Still deeply engaged in the circle, and thinking of what had occurred, in wonder and amazement, I was startled suddenly by again hearing my name called several times at the cabinet door, “Col. Cross! Col. Cross! Dick! Dick!” Though sure of the voice, I asked “Who is it?” The voice replied, “Your brother Edward; l am coming out to see you; do not feel nervous.” I looked intently toward the door; it opened wide, and I saw the tall form of my brother come out and advance toward me. His dress was that of an American Colonel of Infantry—full regimentals—the same my brother wore at Fredericksburg, and when killed—he dying in my arms, on the field of Gettysburg. He came to within two feet of me, and, stopping, extended his right hand, and said plainly to me, “Dick, don’t you know me? Do you not recognize me? Don't you see my uniform? See my coat! it is the one I wore at Fredericksburg!” He pointed to a tear in the left breast of his coat, and said, “Do you not see this rent which I got at Fredericksburg by a piece of a shell bursting near me!” I, full of wonder, amazement, and singular recognizing sympathy, at first hesitatingly, then boldly said, “Yes, brother, I do know you, and I am glad that this great secret is, to me, at last made plain.” He said, “Oh, my brother, I live! I am not dead, though deprived of mortal life at Gettysburg. I am happy. Tell all my friends to believe.” I gazed at the apparition so intensely interesting, and I declare, there stood my tall brother, Col. Edward Everett Cross, in full uniform—cap and all. He again said, pointing to his shoulders, “Do you not see the eagles?” I looked, and, sure enough, I saw the insignia of hi. rank in the army, on his shoulder straps. He stood yet awhile, and then said, “Thank the medium for yourself and me. I will be with you often. Come to see me again. Good-night Good night.” He receded to the door of the cabinet, and disappeared. Oh, Judge, could I tell you all my feelings on this occasion! but I cannot! I have seen and talked with my dead brother!! On his disappearance in the cabinet, I heard my brother’s voice saying, “Look to the aperture.” I did so, and I tell you the fact, when I say to you that in the aperture I distinctly saw my brother’s face appear more plainly and distinctly than when out of the cabinet, some six or seven times—the light, too, by bis direction, being turned on more, and everything very visible.
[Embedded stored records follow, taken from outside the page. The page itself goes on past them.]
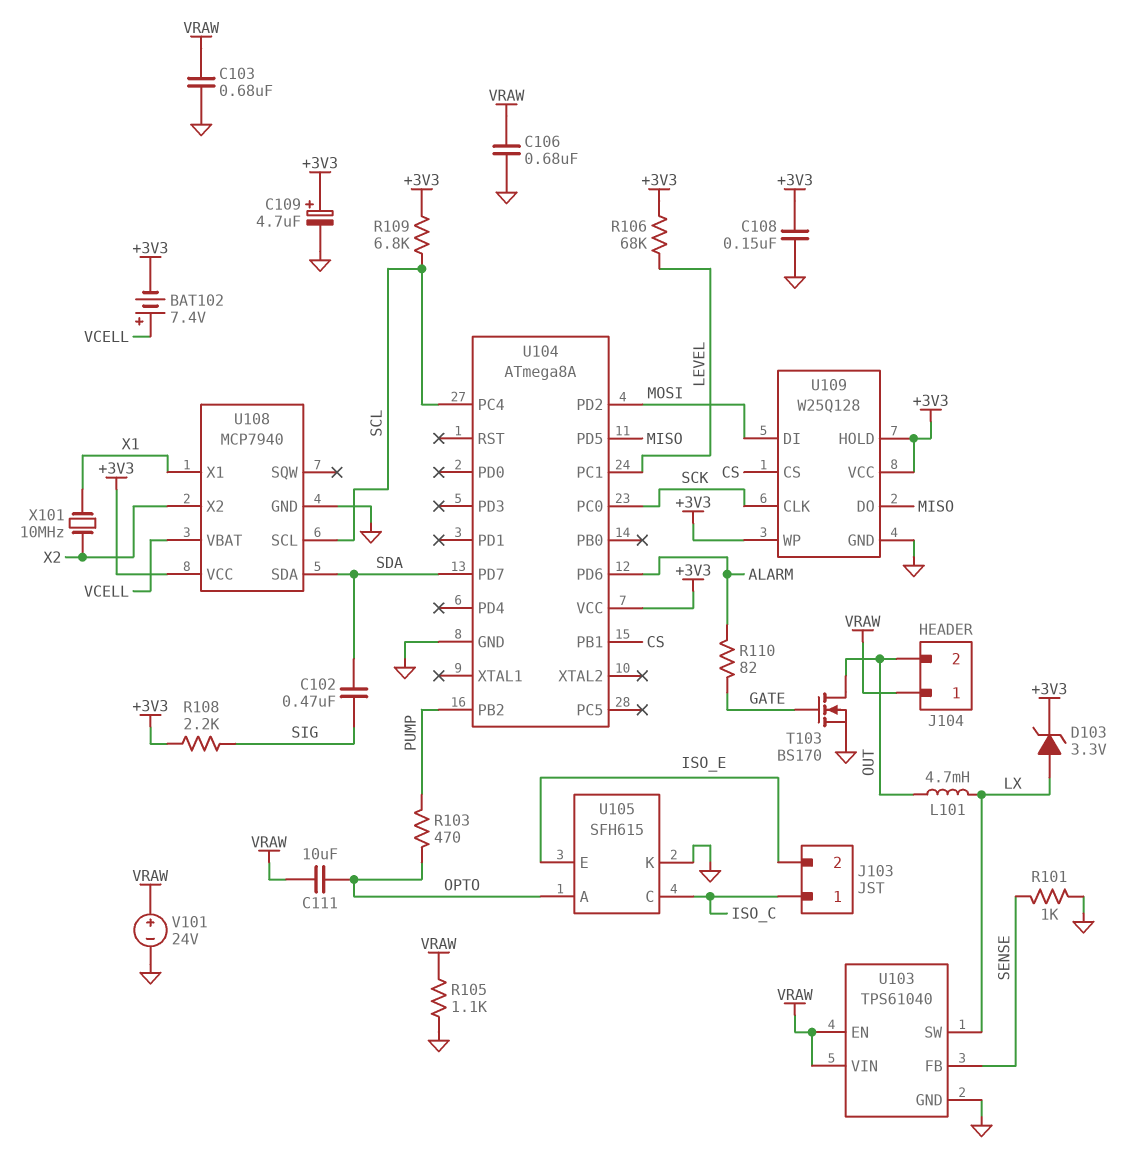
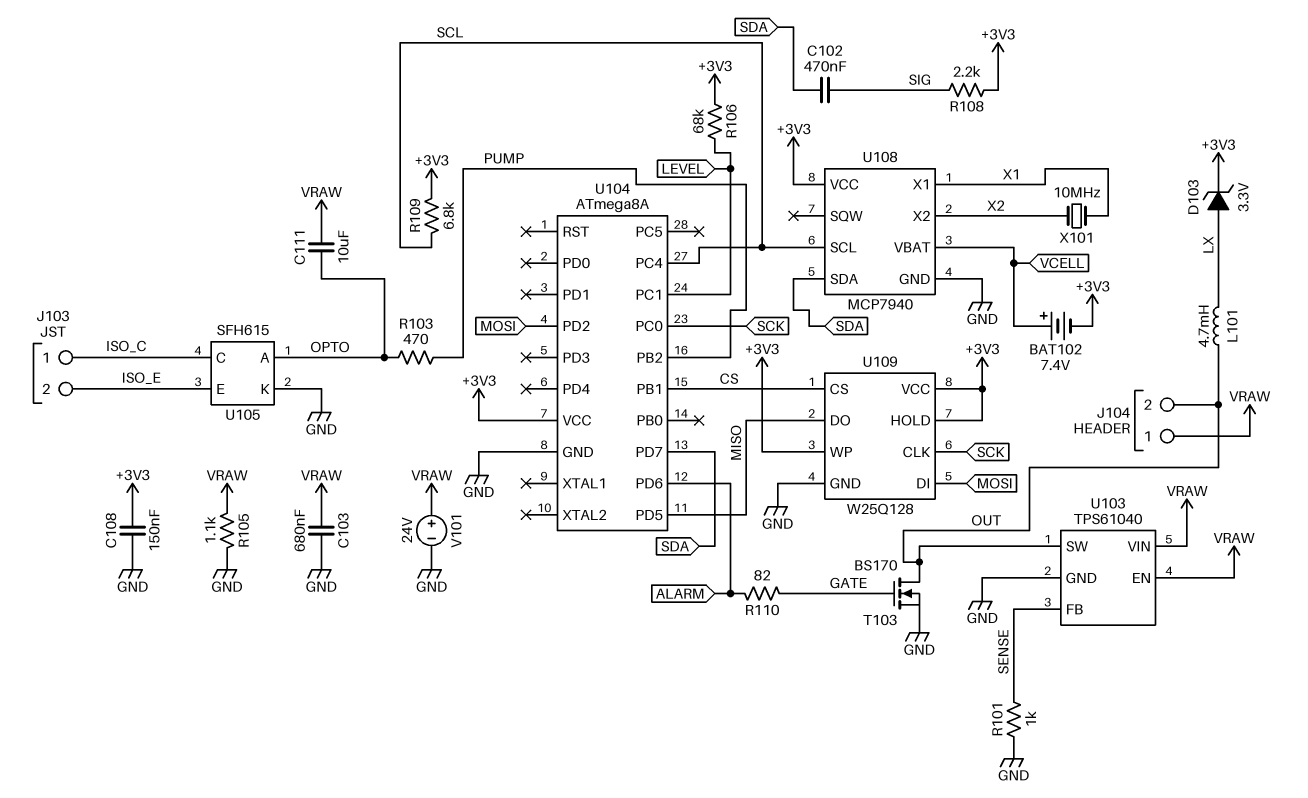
C106: 680nF (GND, VRAW) -> none
C109: 4.7uF (plus +3V3, minus GND) -> none
U103 pin SW: LX -> OUT

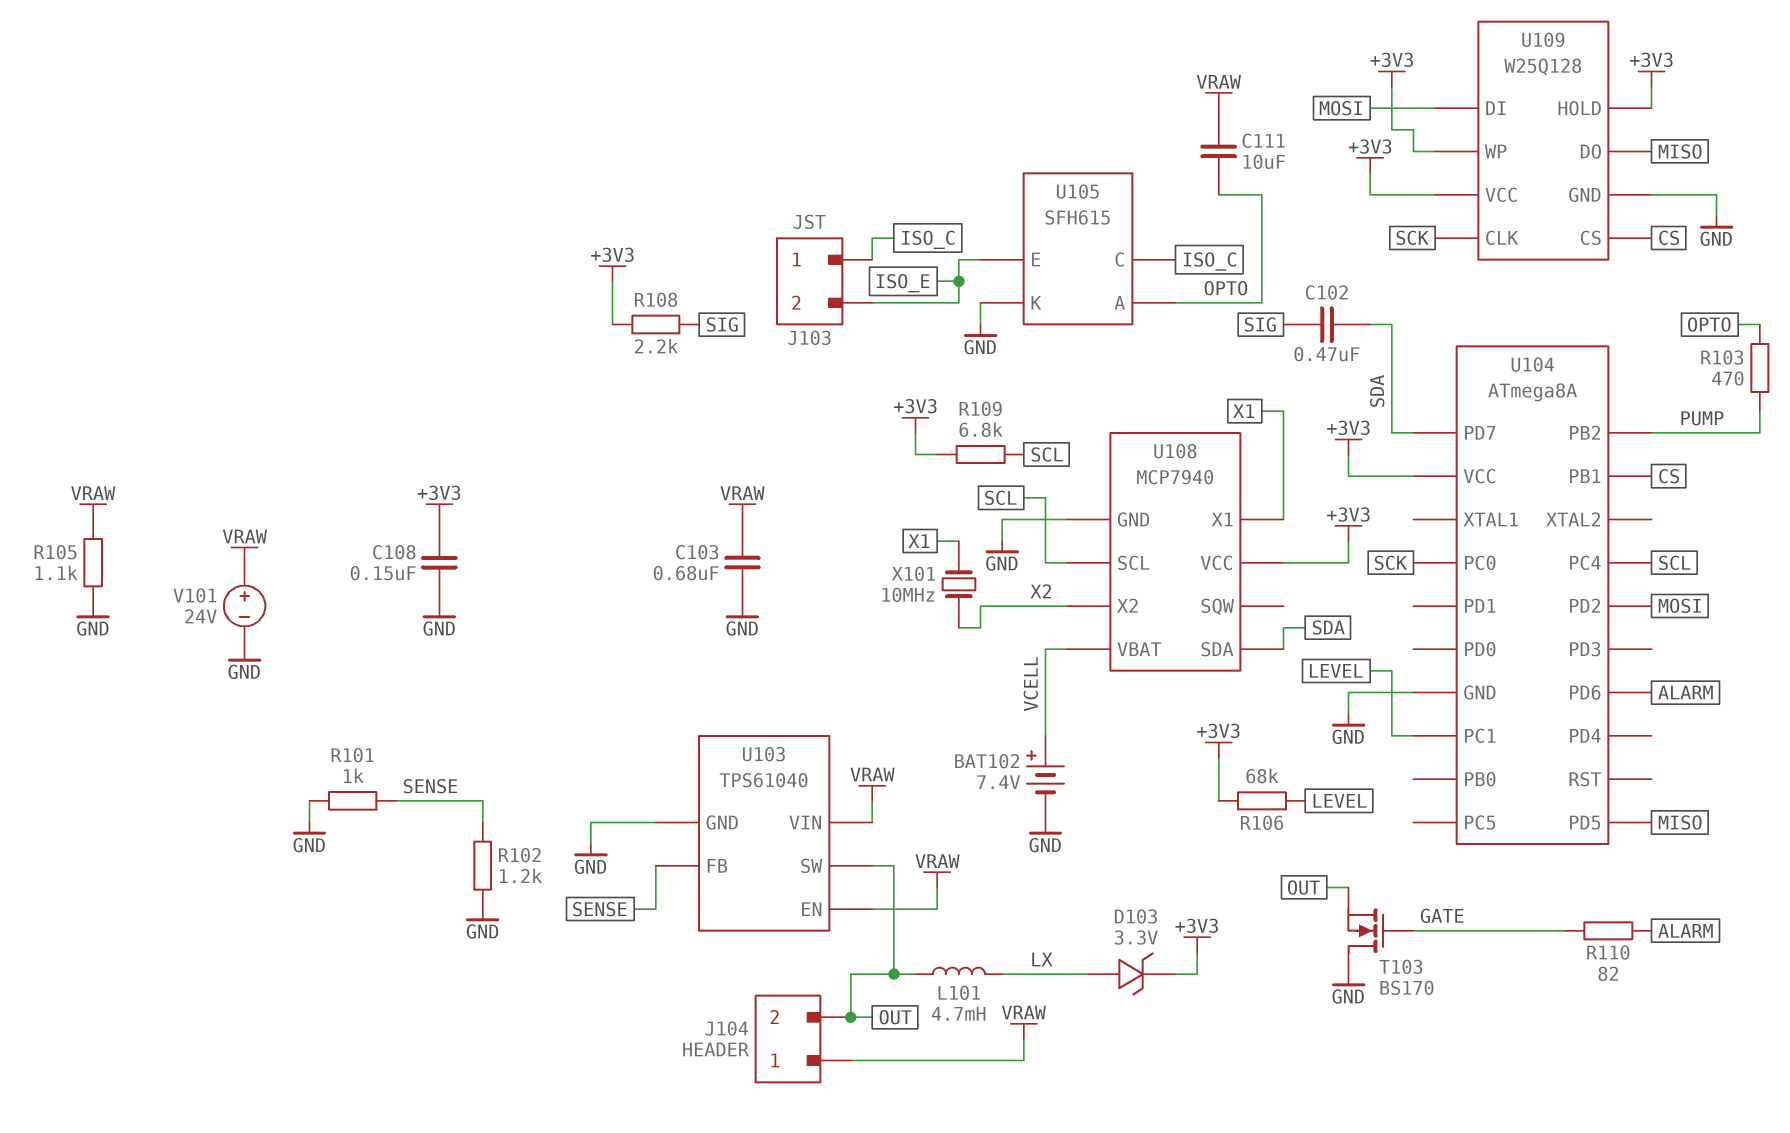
BAT102: 7.4V (plus VCELL, minus +3V3) -> 7.4V (plus VCELL, minus GND)
R102: none -> 1.2k (GND, SENSE)
T103: NMOS BS170 (G GATE, D OUT, S GND) -> NMOS BS170 (G GATE, D GND, S OUT)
But there was more yet in reserve, especially for me. Soon after the final disappearance of my brother the cabinet door again slowly opened, and before it a little girl-child appeared, and looking at me, called out “ Papa! papa!” I recognized her at once as my own child, whom I thought I lost some two years ago. On my recognition, the tiny form, as if not strong enough to hold long, retired into the cabinet. I have seen my brother and my child, living as spirits—not dead, but real and alive!
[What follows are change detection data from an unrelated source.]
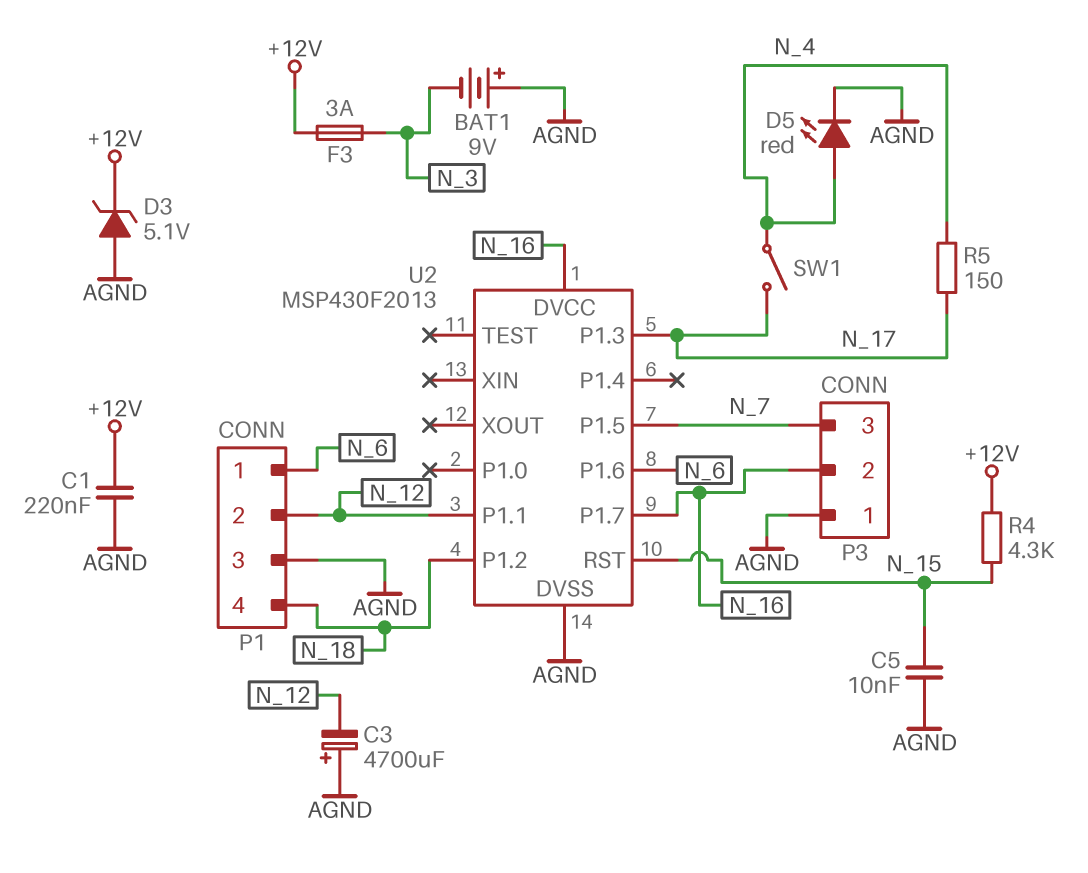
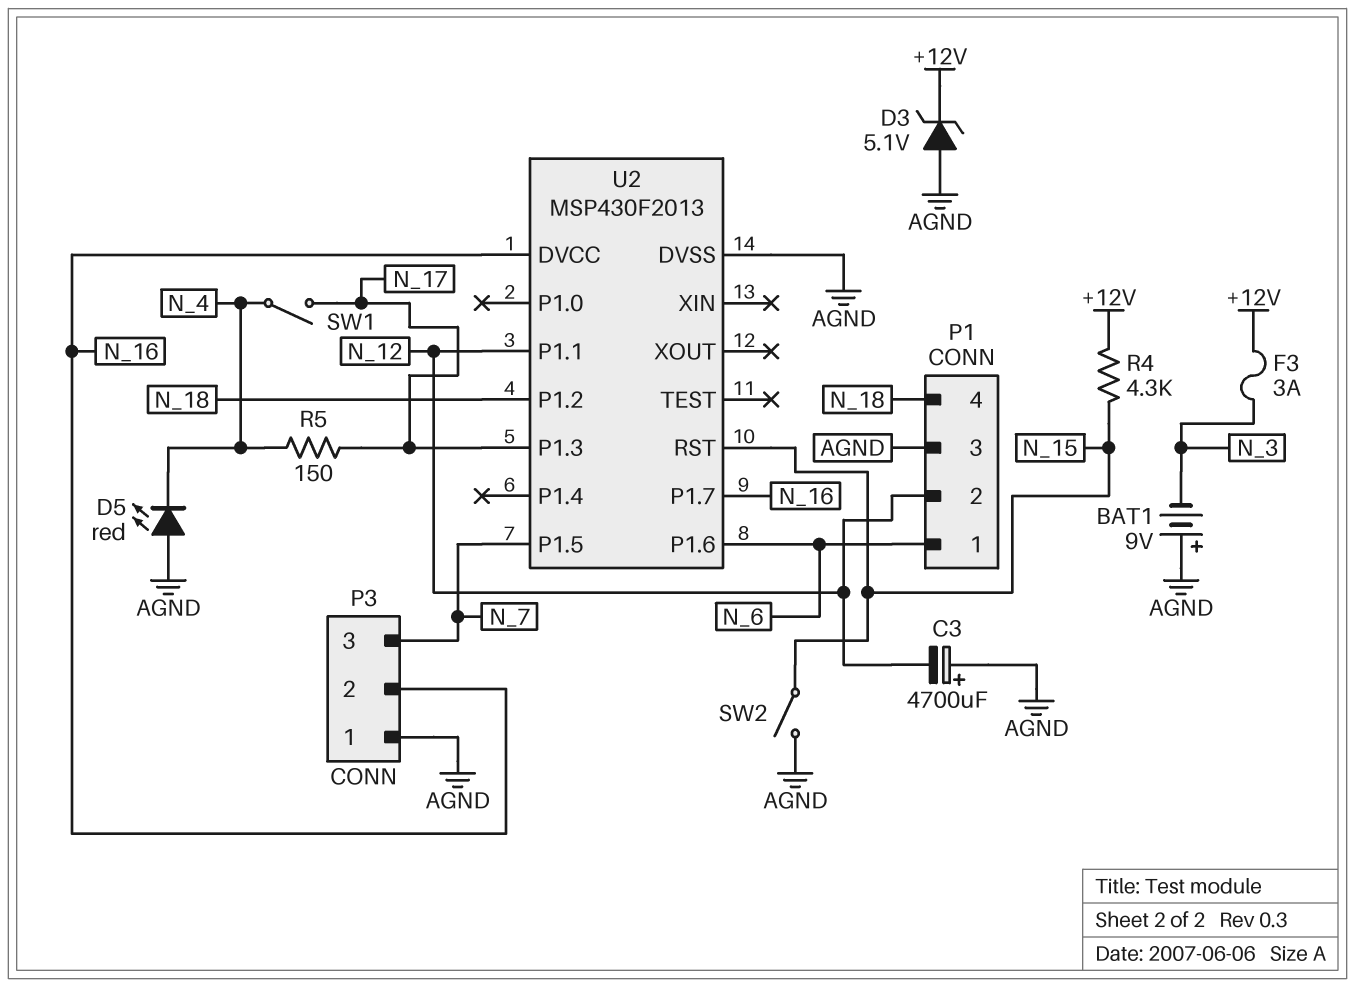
C1: 220nF (+12V, AGND) -> none
C5: 10nF (AGND, N_15) -> none
D5: LED red (A N_4, K AGND) -> LED red (A AGND, K N_4)
SW2: none -> switch (AGND, N_15)

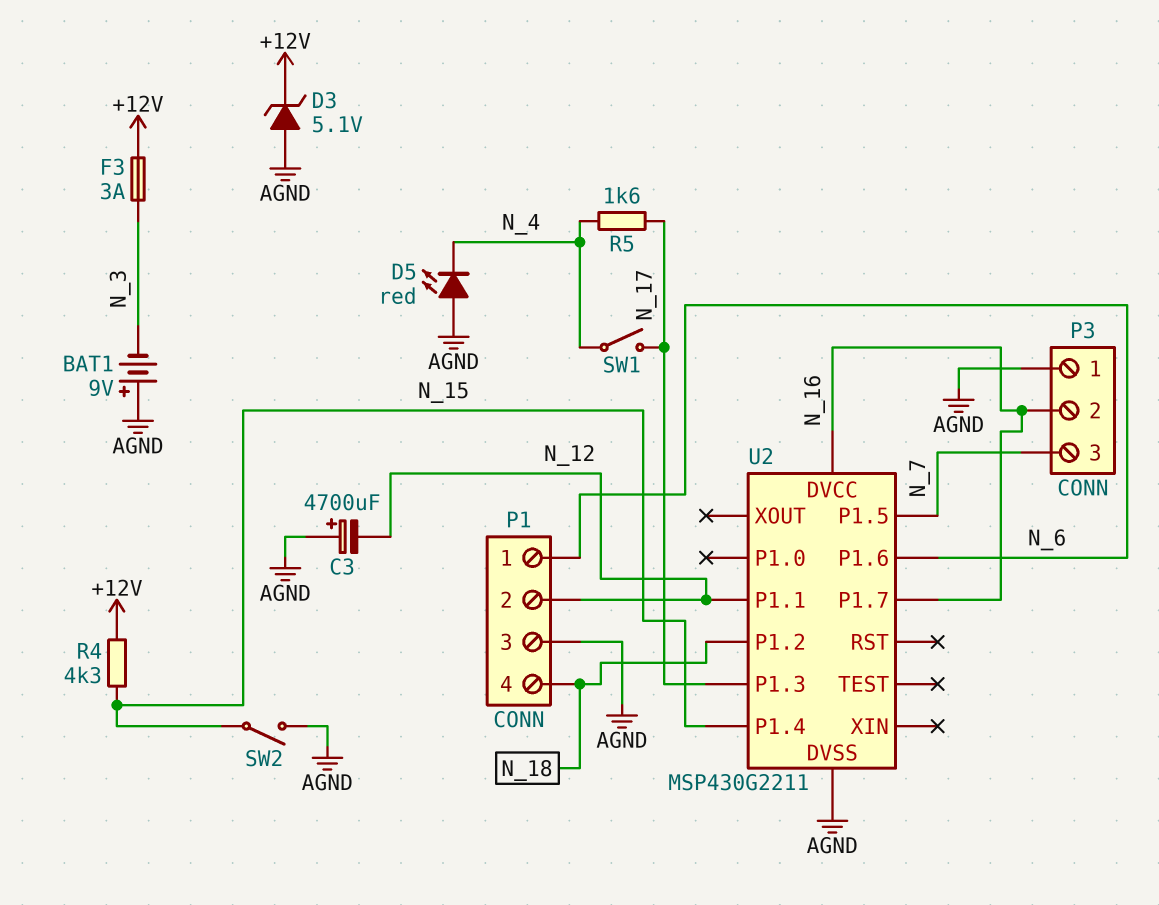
R5: 150 (N_4, N_17) -> 1.6k (N_4, N_17)
U2: MSP430F2013 -> MSP430G2211
U2 pin P1.4: none -> N_15
U2 pin RST: N_15 -> none

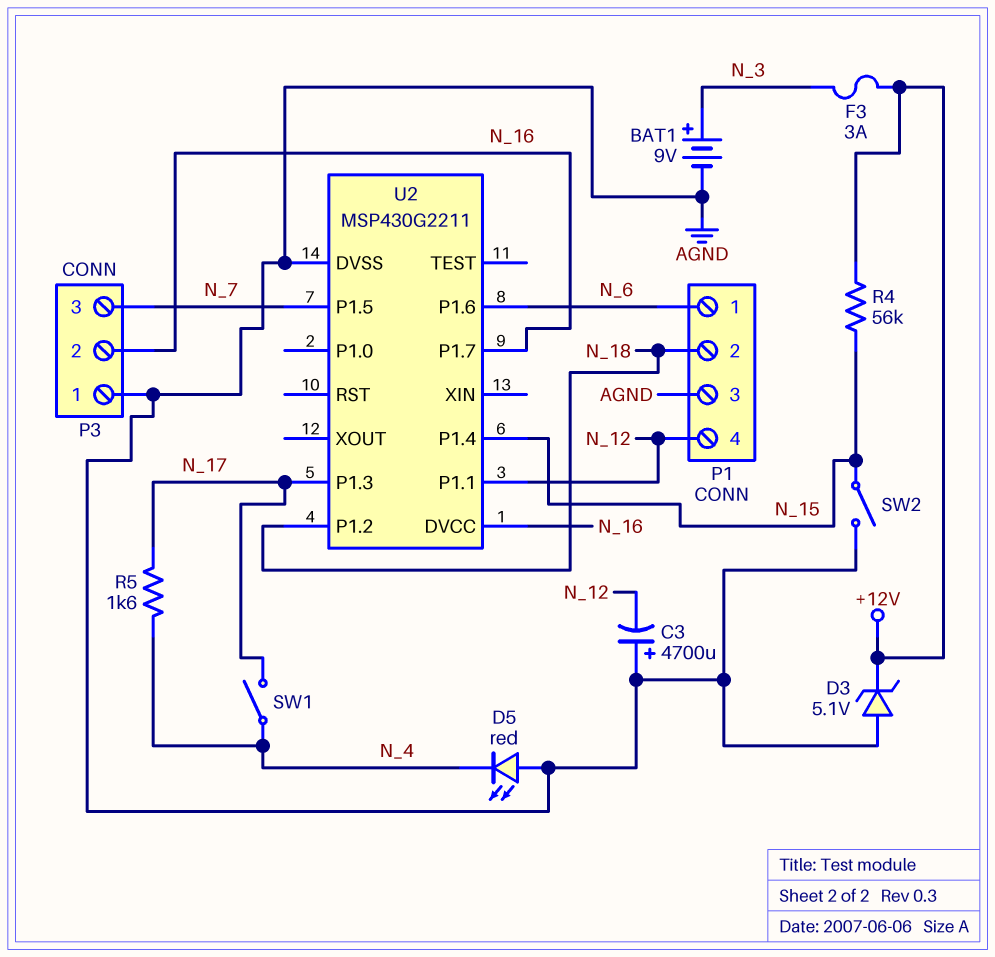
BAT1: 9V (plus AGND, minus N_3) -> 9V (plus N_3, minus AGND)
P1 pin 2: N_12 -> N_18
P1 pin 4: N_18 -> N_12
R4: 4.3k (+12V, N_15) -> 56k (+12V, N_15)

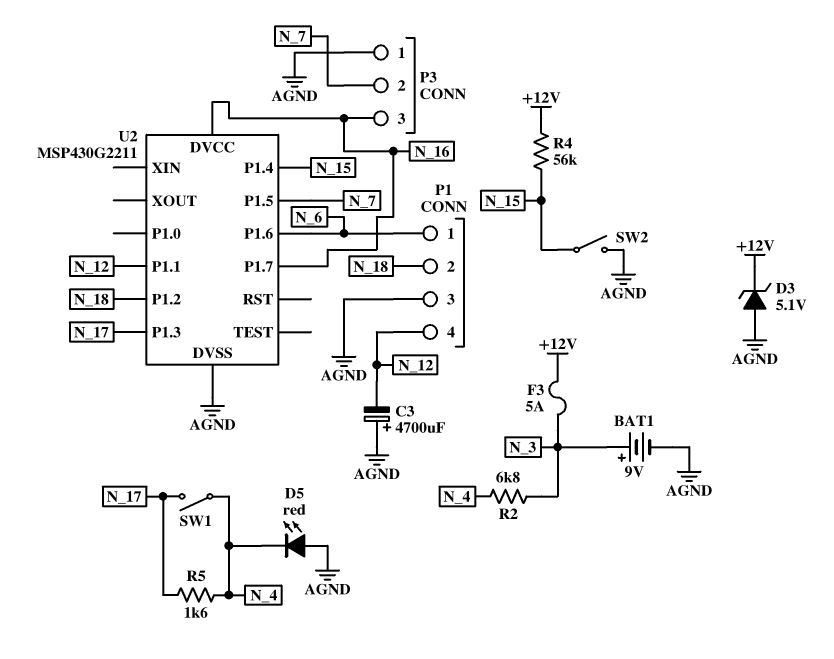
F3: 3A (+12V, N_3) -> 5A (+12V, N_3)
P3 pin 2: N_16 -> N_7
P3 pin 3: N_7 -> N_16
R2: none -> 6.8k (N_3, N_4)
After these, several of my friends also appeared to me from the cabinet, and others of the circle, now gladdened by the appearance of friends; but I must hasten to tell you of the remarkable denouement. After the close of the seance, or rather after the spirits were through, I went into the cabinet to see the medium; and there she was, in a deep trance, sitting in the chair, sealed and stamped, as I had left her; but, as I desired, I looked at her black alpaca dress, to the left side, below the waist, and sure enough, there was a hole in her dress about the size of the piece Katie cut out of her dress, as the spirits had said. I took out my scissors, which I had picked up and put in my pocket, when Katie let them fall on the floor, and around this lemon-shaped orifice i cut out a larger piece from the dress of Mrs. Compton—a piece of her dress measuring about eight inches long, and five inches in breadth. And now. most wonderful to know and behold ! the piece of white gossamer which “Katie” cut out of her drew when appearing before the circle, exactly fitted in the hole in the piece of Mrs. Compton's black dress which I cut out in the cabinet.
The web and texture of this is downy and gossamer-like, and very soft and creamy white in color, quite unlike any material I ever saw. I have the piece of spirit dress with me, and any person can see it and examine who will.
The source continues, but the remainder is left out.